Workshop
Workshop: Rethinking Qualitative Comparison
- Date
- Thursday 13 November 2025
- Time
- Location
-
Wijnhaven
Turfmarkt 99
2511 DP The Hague - Room
- 2.17
Qualitative comparative methods—and specifically controlled qualitative comparisons–have been central to some of the most influential works of social science. Yet, even as controlled comparisons have produced lasting insights and continue to dominate research designs, they are not the only form of comparison that scholars utilize. There is little methodological guidance in political science, however, for how to design comparisons that do not rely on control as a central element, and little epistemological insight on why such comparisons might be compelling.

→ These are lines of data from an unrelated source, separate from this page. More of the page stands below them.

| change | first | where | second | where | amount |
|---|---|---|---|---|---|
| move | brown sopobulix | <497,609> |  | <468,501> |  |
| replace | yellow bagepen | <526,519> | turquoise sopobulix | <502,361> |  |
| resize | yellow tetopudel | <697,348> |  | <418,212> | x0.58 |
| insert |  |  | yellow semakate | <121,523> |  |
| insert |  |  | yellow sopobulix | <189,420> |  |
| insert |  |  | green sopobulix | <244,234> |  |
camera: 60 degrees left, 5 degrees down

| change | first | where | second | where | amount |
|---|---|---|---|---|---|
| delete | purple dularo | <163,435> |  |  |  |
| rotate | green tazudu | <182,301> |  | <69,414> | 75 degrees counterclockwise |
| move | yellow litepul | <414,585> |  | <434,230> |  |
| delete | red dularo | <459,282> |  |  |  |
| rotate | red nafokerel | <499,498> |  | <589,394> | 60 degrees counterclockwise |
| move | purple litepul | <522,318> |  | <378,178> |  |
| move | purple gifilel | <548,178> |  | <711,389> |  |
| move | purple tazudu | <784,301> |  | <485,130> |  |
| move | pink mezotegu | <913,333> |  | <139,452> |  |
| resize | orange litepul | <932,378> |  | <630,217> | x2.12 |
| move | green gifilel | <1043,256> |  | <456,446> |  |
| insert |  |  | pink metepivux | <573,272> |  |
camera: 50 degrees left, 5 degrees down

In this session, we will explore logics of comparison that are not motivated by control. The session will be driven by four questions: What kinds of questions lend themselves to non-controlled comparisons? How should we design non-controlled comparative research? In particular, how should we think through case selection? What kinds of insights about the world are non-controlled comparisons positioned to produce?

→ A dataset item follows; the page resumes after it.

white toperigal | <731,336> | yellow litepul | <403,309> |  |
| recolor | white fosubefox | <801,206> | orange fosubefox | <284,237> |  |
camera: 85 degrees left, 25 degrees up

This workshop will be relevant to anyone who is interested in reflecting on new trends in qualitative comparative methods in general, or in their own projects (PhD candidates, junior and senior academic staff). It will include a short participatory element to work through attendees’ own projects.
About the speaker:
Nicholas Rush Smith is Reader (Associate Professor) in Politics and International Relations at SOAS University of London and a Senior Research Associate in the Department of Sociology at the University of Johannesburg. He is also co-Editor-in-Chief (with Eva Bellin) of the journal, Comparative Politics. Smith’s research utilizes qualitative methods to examine how democratic states use violence to produce order and why citizens sometimes use violence to challenge that order.

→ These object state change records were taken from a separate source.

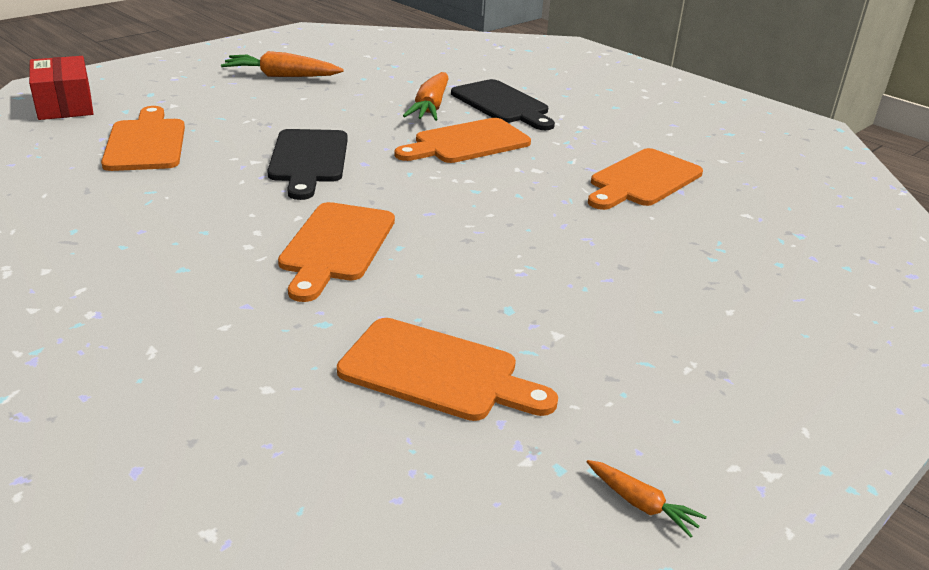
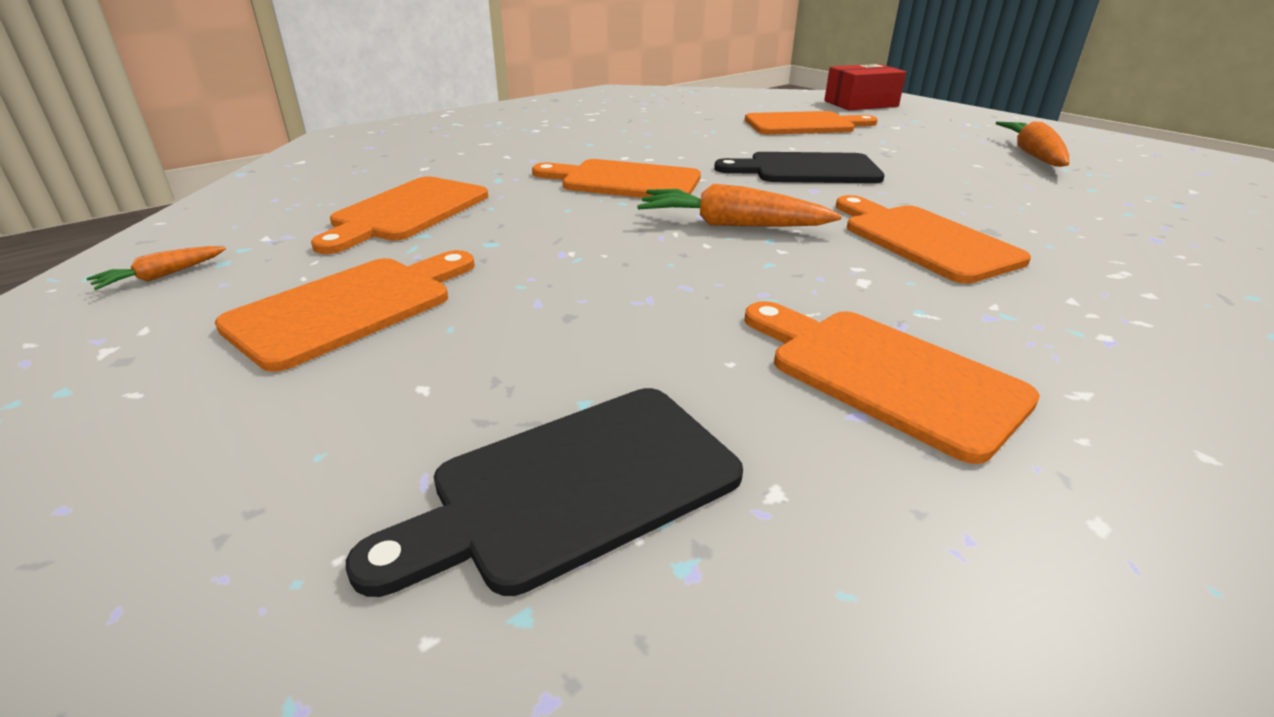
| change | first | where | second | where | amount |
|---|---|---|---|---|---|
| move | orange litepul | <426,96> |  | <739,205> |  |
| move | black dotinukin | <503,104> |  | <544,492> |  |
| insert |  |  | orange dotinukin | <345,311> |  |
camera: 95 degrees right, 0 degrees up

With Erica S. Simmons, Smith has written about the intersection of comparative and ethnographic methods, co-editing Rethinking Comparison: Innovative Methods for Qualitative Political Inquiry (Cambridge University Press, 2021), among other publications. For their work, Simmons and Smith were jointly awarded the David Collier Mid-Career Achievement Award from the Qualitative and Multi-Method Research Section of the American Political Science Association. He is currently working on another book with Erica S. Simmons (under contract with Cambridge University Press) that reconsiders the goal of generalization in political research.